Some disadvantages of clickers are the cost and care associated with the hand held version. This can be avoided by installing “virtual clickers” on student laptops. Additionally, Ipod Touches ( have a student response application and can also be used as clickers.

Preparing to Use Ipod Touches as Student Response Systems in the Classroom


Barnett, J. (2006). Implementation of personal response units in very large lecture classes: Student perceptions. Australasian Journal of Educational Technology. 22(4), 474-494.

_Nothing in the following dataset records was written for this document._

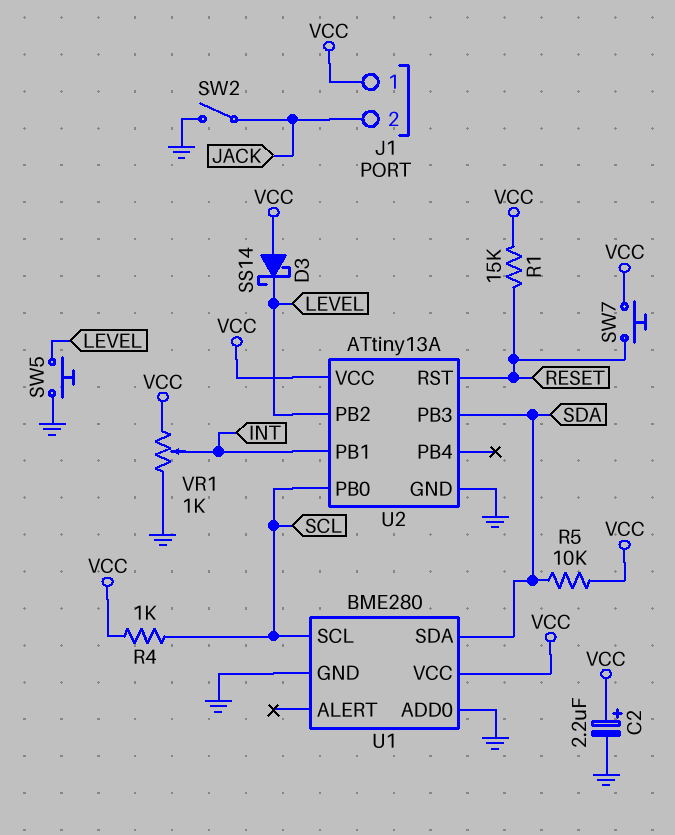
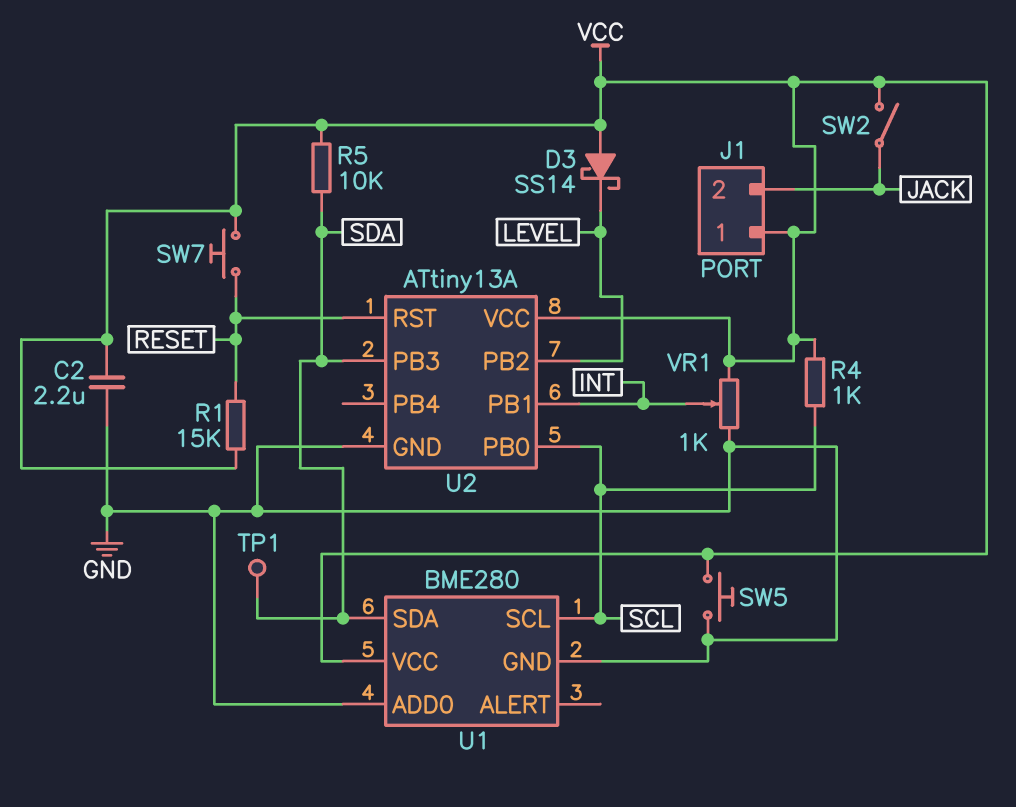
C2: 2.2uF (plus VCC, minus GND) -> 2.2uF (GND, VCC)
SW2: switch (GND, JACK) -> switch (JACK, VCC)
SW5: button (GND, LEVEL) -> button (GND, VCC)
TP1: none -> test point (SDA)

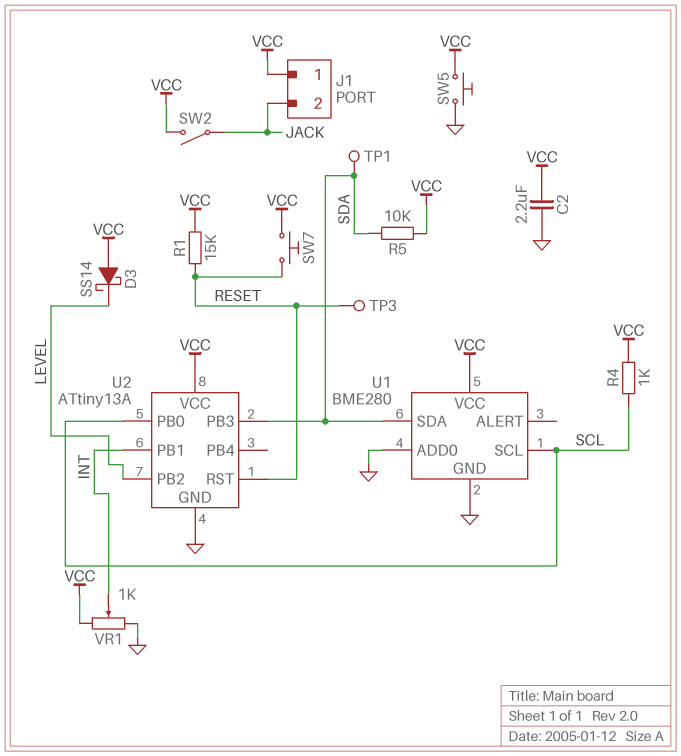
TP3: none -> test point (RESET)

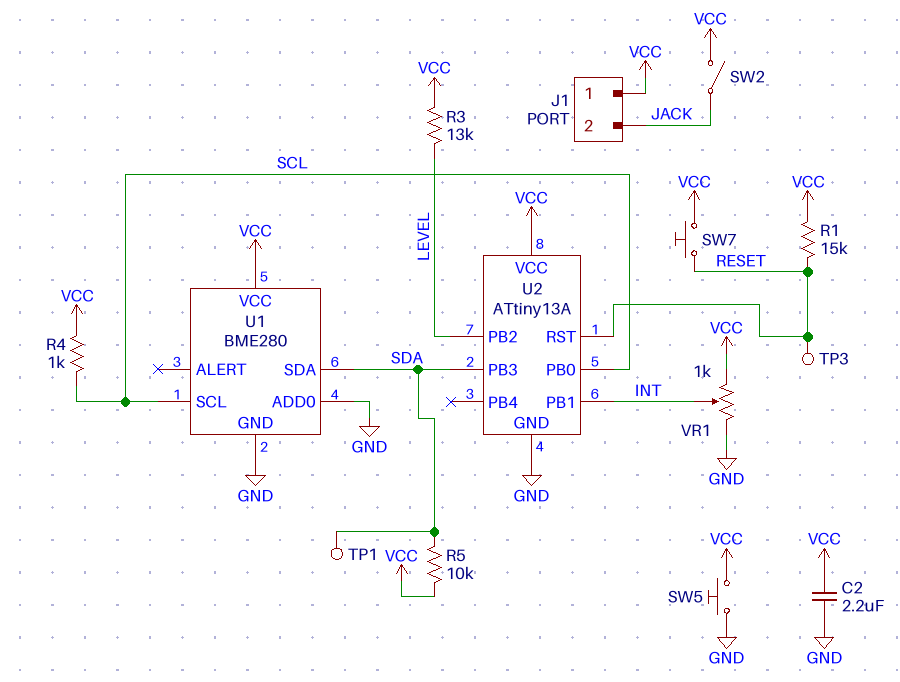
D3: schottky SS14 (A VCC, K LEVEL) -> none
R3: none -> 13k (LEVEL, VCC)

This article was about a large-scale implementation of student response units at the University of Western Ontario in Canada. Three introductory science courses were studied. Students, participant observers and teachers were surveyed regarding their feelings about the use of the clickers. The students had favorable perceptions regarding the use of the response system, however, there were problems with implementation. The article cited advantages and disadvantages of the technology and had suggestions for best use practices.

Demski, J. (2010). A Quicker Clicker. T H E Journal, 37(3)

Author Jennifer Demski, discusses the use of virtual clickers by school districts for formative assessment. Software can be installed on student netbook computers which students operate with a mouse or a touchpad. Students log into the system using a username and password. Demski states that frequent, short assessments check students’ understanding so that teachers can modify their pace and focus accordingly.

Li, Pengfei. (2008). Perceptions and uses of clicker technology. Dissertation Abstracts International. 68(7-B)

This dissertation reported a systematic project of the OSU Physics Education group to develop and test a new methodology for clickers. They used a constructivist model to improve classroom dynamics and learning. It also facilitated immediate feedback for instruction modification and reteaching. It covered an introduction to the project and teaching principles that have arisen from research and practice. The methodology described originated partly from teaching experience as well as the constructivist teaching principles. The dissertation included research on the history of clicker technology and different types of clickers. Common problems and solutions were also included in the paper. The paper included a year-long, controlled, quantitative study comprised to determine whether using clickers helped students learn, how they helped, and whether students had a positive attitude toward the use of clickers. They determined that clickers have become increasingly popular. Research showed that using clickers could improve classroom dynamics. They identified three important features of clickers: 1. Getting feedback to learners about their understanding of material presented, 2. Getting most students to participate in answering questions, 3. Student anonymity was protected, which is important in achieving these benefits. Their research also revealed that clickers can be used as a tool to increase active engagement. (2004 Wood).

Martyn, M. (2007). Clickers in the classroom: An active learning approach. Educase Quarterly 30(2)

Active learning is widely acclaimed as having benefits in higher education and clickers offer one approach for employing active learning. They actively engage learners, gauge their understanding of concepts, and provide prompt feedback. Clickers offer anonymity to the learners when they express their views and the cumulative class response is shown on the screen. The teacher, however, can download the individual responses and check for understanding. "One of the best features of an SRS is that it allows students to provide input without fear of public humiliation and without having to worry about more vocal students dominating the discussion." (Martyn, 2007) Another advantage of clickers is that they follow the premise of "game-based learning" since students are avid video game players. Martyn's study compared two classes using clickers to two classes using classroom discussion. Learning outcomes were measured using the final exam at the end of the semester. There was no statistically significant difference between the classes. Despite the statistics, the mean scores were consistently higher for students' perceptions of success as a result of using clickers.